Very few applications scale with cores. For the vast majority of people single core performance is all they care about, it's also cheaper. They don't need or want workstation gear.
I have come to doubt that single core or CPU performance in general, other than maybe specialty applications like CAD and some games, is all that noticeable for most computer users in the last decade. I can take relatively pedestrian users like my parents or my wife and put them in front of a decade old high end Haswell system or a brand new mega-$$$ threadripper/epyc and for almost all intents and purposes they don't notice a different. What they do notice is when things die. I'm sure consumer hardware might be OK for 2-3 years (maybe), but like for my parents, they're happier to keep using the same computer, and honestly the same Dell Precision system I gave them almost 10 years ago works great today, and I have a suspicion that the hardware, outside of maybe the SSD finally wearing out, will probably work right a decade from now too.
Compilers and test suits do scale (at least for C/C++ and Rust, which is what I work with). But I think the parent comment referred to consumer applications: games, word processing, light browsing, ...
(Though games these days scale better than they used to, but only up to a to a point.)

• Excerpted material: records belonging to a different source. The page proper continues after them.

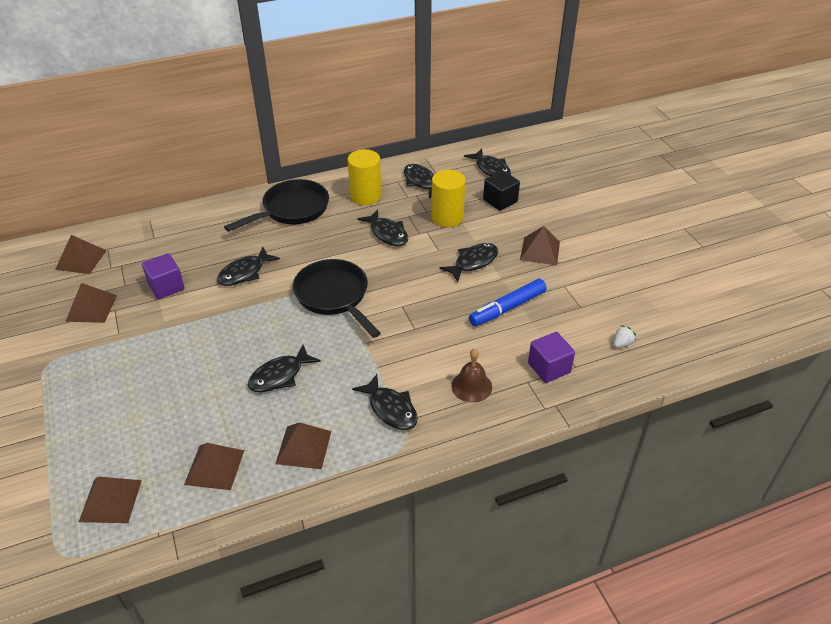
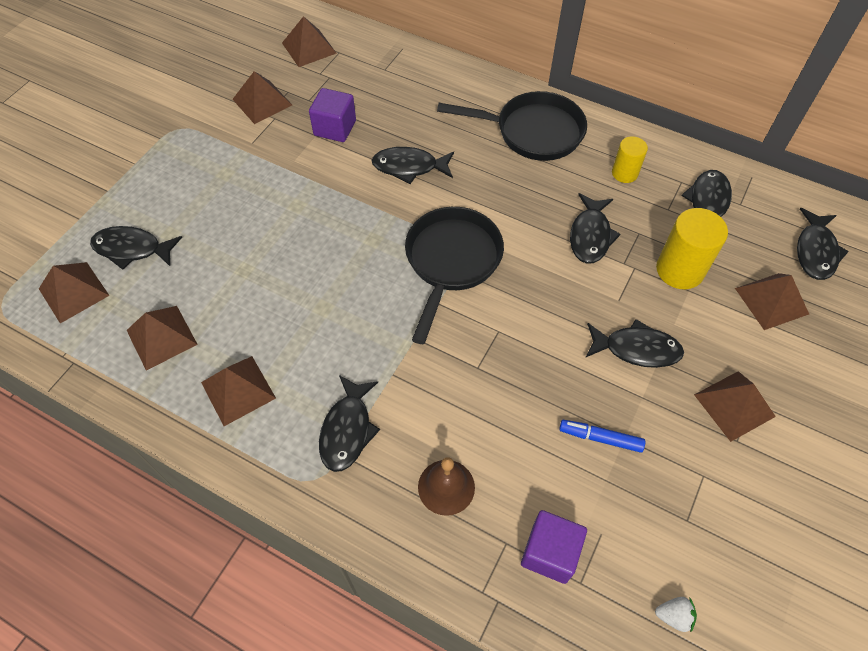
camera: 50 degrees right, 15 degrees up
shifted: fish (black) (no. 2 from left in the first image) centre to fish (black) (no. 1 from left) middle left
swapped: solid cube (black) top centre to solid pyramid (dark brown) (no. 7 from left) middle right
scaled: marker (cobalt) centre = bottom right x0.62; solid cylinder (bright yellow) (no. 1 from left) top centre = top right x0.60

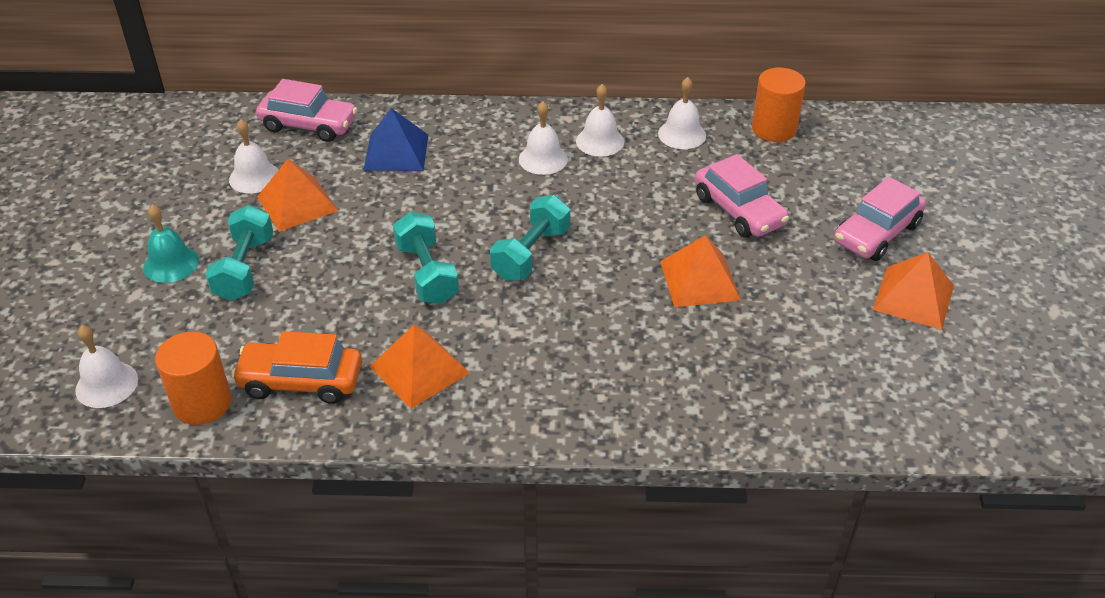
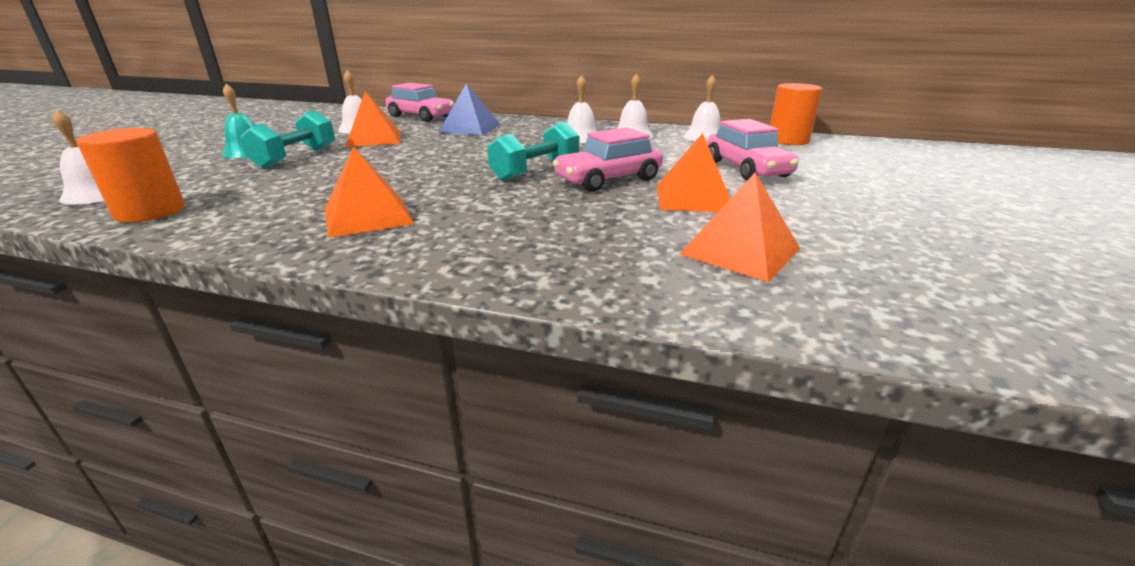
camera: 15 degrees right, 15 degrees down
gone: car (bright orange) middle left; free weight (turquoise) (no. 2 from left) centre
shifted: car (rosy) (no. 3 from left in the first image) middle right to car (rosy) (no. 2 from left) top centre; solid pyramid (bright orange) (no. 4 from left) middle right to centre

I find that most tools I write for my own use can be made to scale with cores, or run so fast that the overhead of starting threads is longer than the program runtime. But I write that in Rust which makes parallelism easy. If I wrote that code in C++ I would probably not bother with trying to parallelize.
It's confusing because a few comments up is "for the vast majority of people single core performance is all they care about, it's also cheaper" which is unrelated to ECC.
I think it's coherent -- it's an argument for why most people don't want to buy Workstation class products just to get ECC. (Prices scale with core count. Not linearly, but still.)
Test suites often don't scale, actually. Unit tests usually run single-threaded by default, and also relatively often have side effects on the system that mean they're unsafe to run in parallel. (Sure, sure, you could definitely argue the latter thing is a skill issue.)
In theory, do you need a single machine for any of that, or would it be cheaper to use a low-availability cloud cluster? Tests are totally independent, and builds probably parallel enough.
Not if their goal is to make money on repairs/upgrades!
Kidding aside, I think this is one of their key differentiators from the MBA line. It's partly the MagSafe itself, and partly that you have an extra USB port open even when charging.
Honestly I am still wondering why tf they brought magsafe back. I thought Apple had turned the corner on proprietary connectors. I charge my M2 air with a usb-c cable.
Two advantages for me: It's nice that you don't break the connector if you trip over the cable or put the laptop down on a soft surface, and it's nice being able to charge while still using both USB-C ports (although I guess 3x USB-C would also solve that).
I don't really see any downside to a proprietary connector if you also have the option to charge over USB-C as well.
I don't care much about MagSafe, but it is sometimes annoying to have to plug everything on the left. If given the option, I might pick the extra USB (which could also be used for data/monitor/etc. when not being used for charging, of course.
It's less stress on a frequently used port. I've got an early M1 MacBook Air where the USB-C port I always used for charging is starting to get flaky, presumably because it's been used so much and because of the weight of the cord + dongle hanging off the side of the machine.
Replacement port for M1 Air can be bought for around $10 off Amazon and installation take like 10 minutes for total newbie like me. All you need is right screwdriver.
I can't understand why they ever moved away from it.
Magsafe on laptops is so much better than any other option: zero force "insertion", convenient breakaway if tripped over causing no damage to either side. Magsafe is fantastic.
Right? also, where's the thunderbolt ports? and it needs about another inch? maybe half inch on the screen. And really, 16gb is the new minimum. There's a whole bunch of acceleration and co processing features in the m series missing from the a series, so they really should put an m5 in there instead...
Seriously though. Every feature someone says is missing and should have been added would be another $100 on the cost. This is already likely a low margin product meant of someone who's only using a browser and maybe a few apps.
Why would I care about desktop performance without the PC desktop ecosystem where everything 'just works'? Universal ARM linux distros aren't supported by anything.